大島紬は、奄美群島で生産されている着物の生地です。
泥染めしたものを手織りした、平織りの絹布で、着物の生地としては最も高級なものの一つとなっています。
大島紬とは?
大島紬は、奄美群島の本場大島紬協同組合の組合員により生産されています。
経済産業省の伝統工芸品として指定されています。
絹100%で、先染め、手織り、独特の色合いがきれいです。
軽くて暖かく、着崩れしないと言われていて、着込めば着こむほど、肌に馴染んできます。
大島紬の歴史
奄美大島は、奈良時代に編纂された、最古の歴史書といわれる『日本書紀』にも、「海見嶋」「阿麻弥」として登場するというくらい、歴史が古いのだそうです。
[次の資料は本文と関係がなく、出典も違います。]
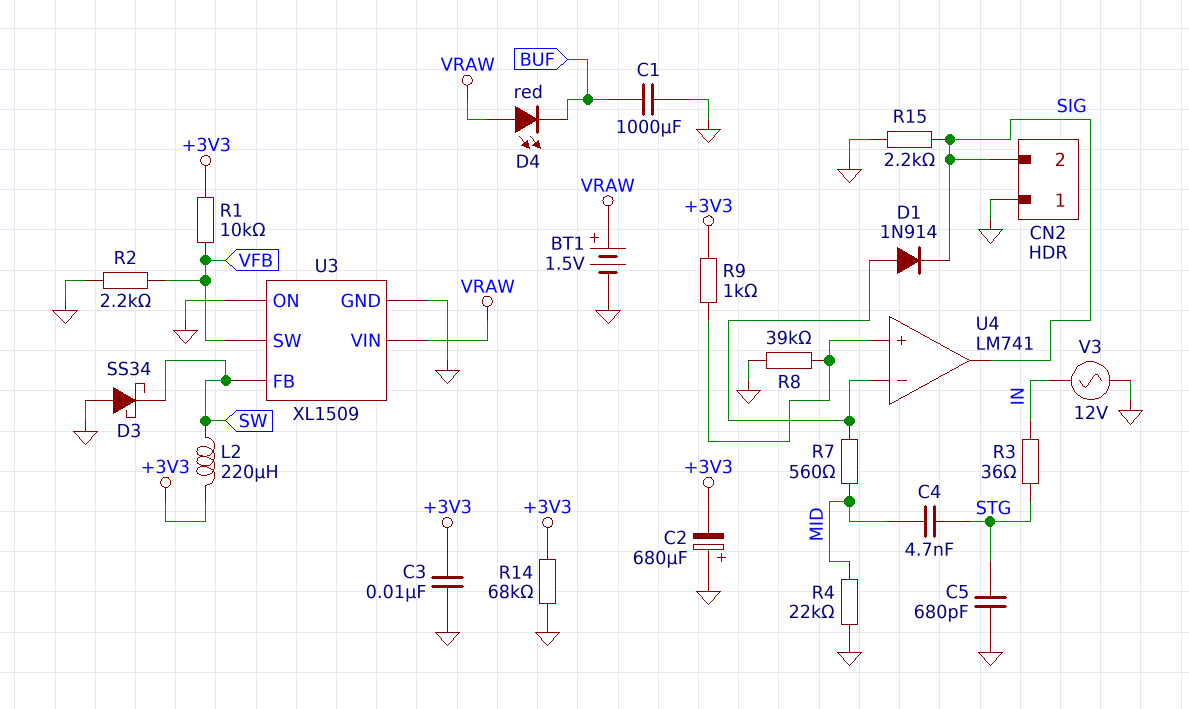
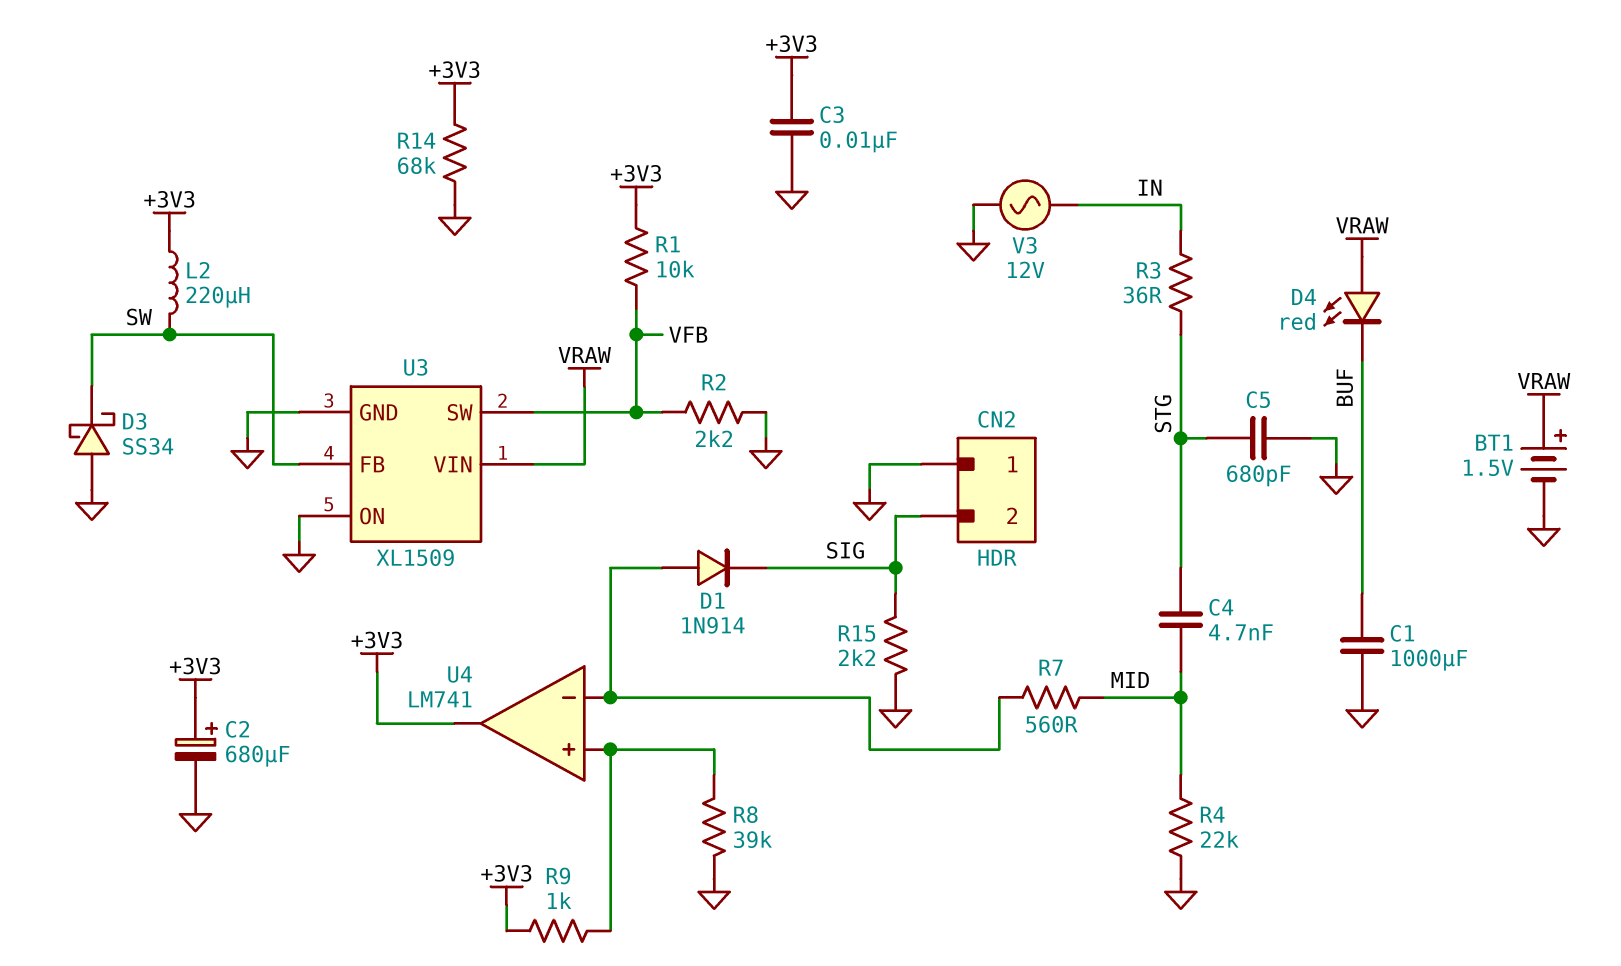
C2: 680uF (plus GND, minus +3V3) -> 680uF (plus +3V3, minus GND)
U4 pin out: SIG -> +3V3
平安時代の歴史書『続日本紀』には、「奄美」の名前がハッキリ登場するのだとのこと。
奄美は大陸に近かったからでしょう、出土品などにより、弥生時代には、すでに養蚕や機織りが行われていたようです。
江戸時代
それが江戸時代になり、大島紬が奄美の特産品となる道を歩み始めます。
薩摩藩の藩制下に置かれた奄美大島は、「芭蕉布」と呼ばれる、イトバショウの木の繊維を織り上げた布を、貢物として薩摩藩に収めるようになりました。
それが、徐々に紬を織るようになっていきます。
初めはテーチ木などの草木染めが行われており、柄は無地や縞、格子などの、シンプルなものでした。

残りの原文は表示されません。